ACM-35158 avoid blocking incoming requests [release-2.16] by KevinFCormier · Pull Request #6339 · stolostron/console

KevinFCormier · 2026-06-15T20:14:13Z

📝 Summary

Ticket Summary (Title):
console-mce pod CrashLoopBackOff due to probe failure with large resource sets

Ticket Link:
https://redhat.atlassian.net/browse/ACM-35499

Type of Change:

✅ Checklist

General

PR title follows the convention (e.g. ACM-12340 Fix bug with...)
Code builds and runs locally without errors
No console logs, commented-out code, or unnecessary files
All commits are meaningful and well-labeled
All new display strings are externalized for localization (English only)
(Nice to have) JSDoc comments added for new functions and interfaces

If Bugfix

Root cause and fix summary are documented in the ticket (for future reference / errata)
Fix tested thoroughly and resolves the issue
Test(s) added to prevent regression

🗒️ Notes for Reviewers

Customer was observing CrashLoopBackoff on console-mce pods and had over 20,000 Group resources present. Initially processing these resources may have blocked us from responding to the readiness and liveness probes on time, causing Kubernetes to restart the pod.

This PR batches Promise.all calls so that we call setImmediate after each batch of 100 to yield the event queue so that new requests can be handled. This seems to smooth out memory usage of the pods. Before this change, I observed a spike at startup, then a retreat to stable size.

Memory Usage

In the following videos, I deleted pods, then observed the memory usage of the replacements. You can see that before the patch, the pods sometimes have a memory spike during startup, and in this case we see one of the pods spike to almost 12 GB, before falling back to a more typical value. After the patch, there is no initial spike.

Before

Before.Patch.mov

After

After.Patch.mov

Liveness Probe Response Time

I also checked the response time, turning on garbage collection tracing and using a simple script to repeatedly check the liveness probe endpoint. I tested against cluster kevin-probe-test which has 50,000 Group resources on it.

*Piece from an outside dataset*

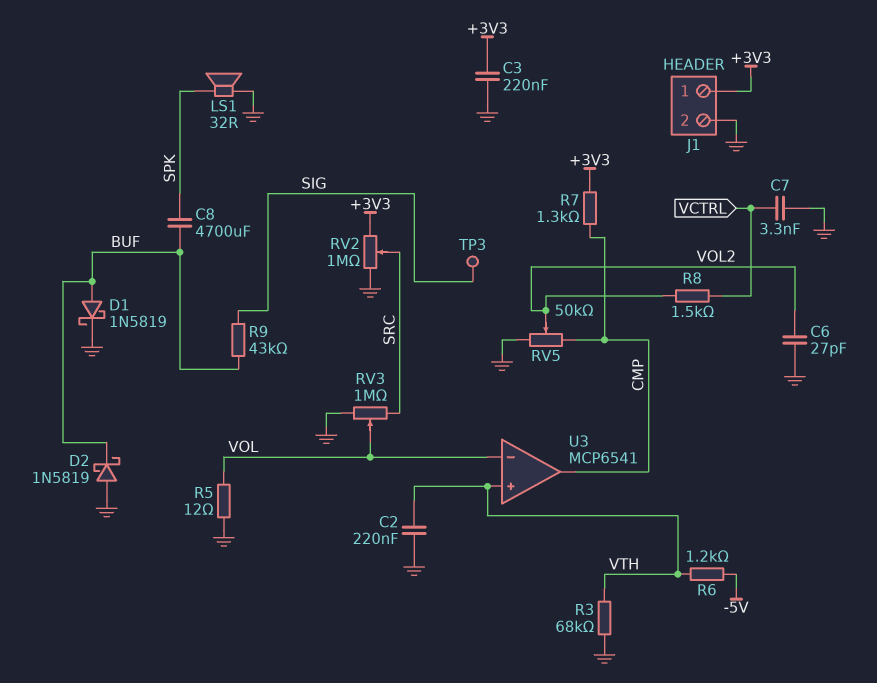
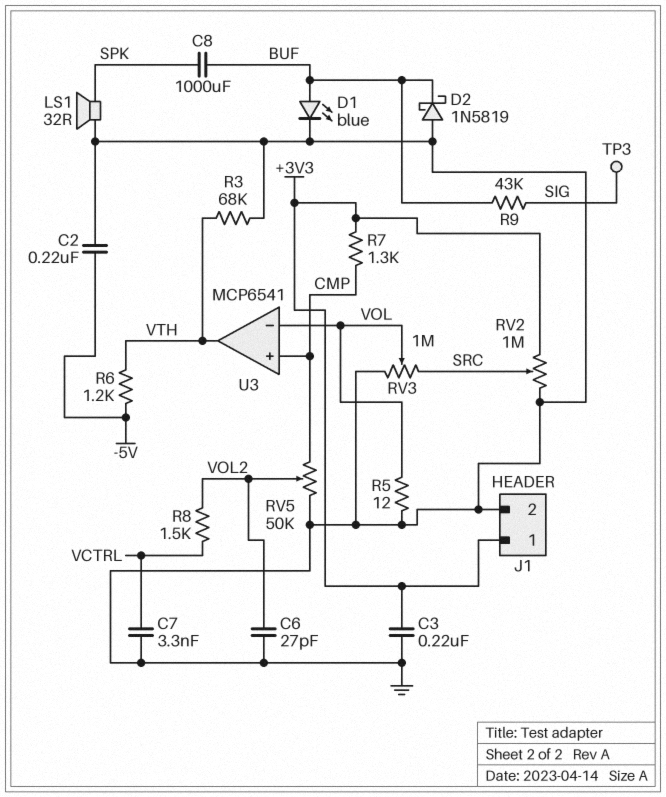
C2: 220nF (GND, VTH) -> 220nF (-5V, GND)
C8: 4700uF (BUF, SPK) -> 1000uF (BUF, SPK)
D1: schottky 1N5819 (A BUF, K GND) -> LED blue (A BUF, K GND)
U3 pin in+: VTH -> CMP
U3 pin out: CMP -> VTH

Here is the process I followed:

Run ./check-response-time.sh or ./check-response-time.sh -t 1.0 in one terminal. (The latter command shows only when response time is greater than 1.0 seconds.)
In a second terminal, run npm run plugins.
Drive load to the backend by loading https://localhost:9000/multicloud/credentials in several tabs. Repeatedly refresh the tabs to drive new full loads of the SSE stream.

Using a baseline test branch vs. a patched test branch, I found:

Without the patch, I can easily provoke response times of 1-2 seconds. I saw a particularly long pause of 53 s on one occasion.
With the patch, I used ./check-response-time.sh -t 0.1 and only saw response times up to just under 0.5 s.

coderabbitai · 2026-06-15T20:14:23Z

Important

Review skipped

Auto reviews are disabled on base/target branches other than the default branch.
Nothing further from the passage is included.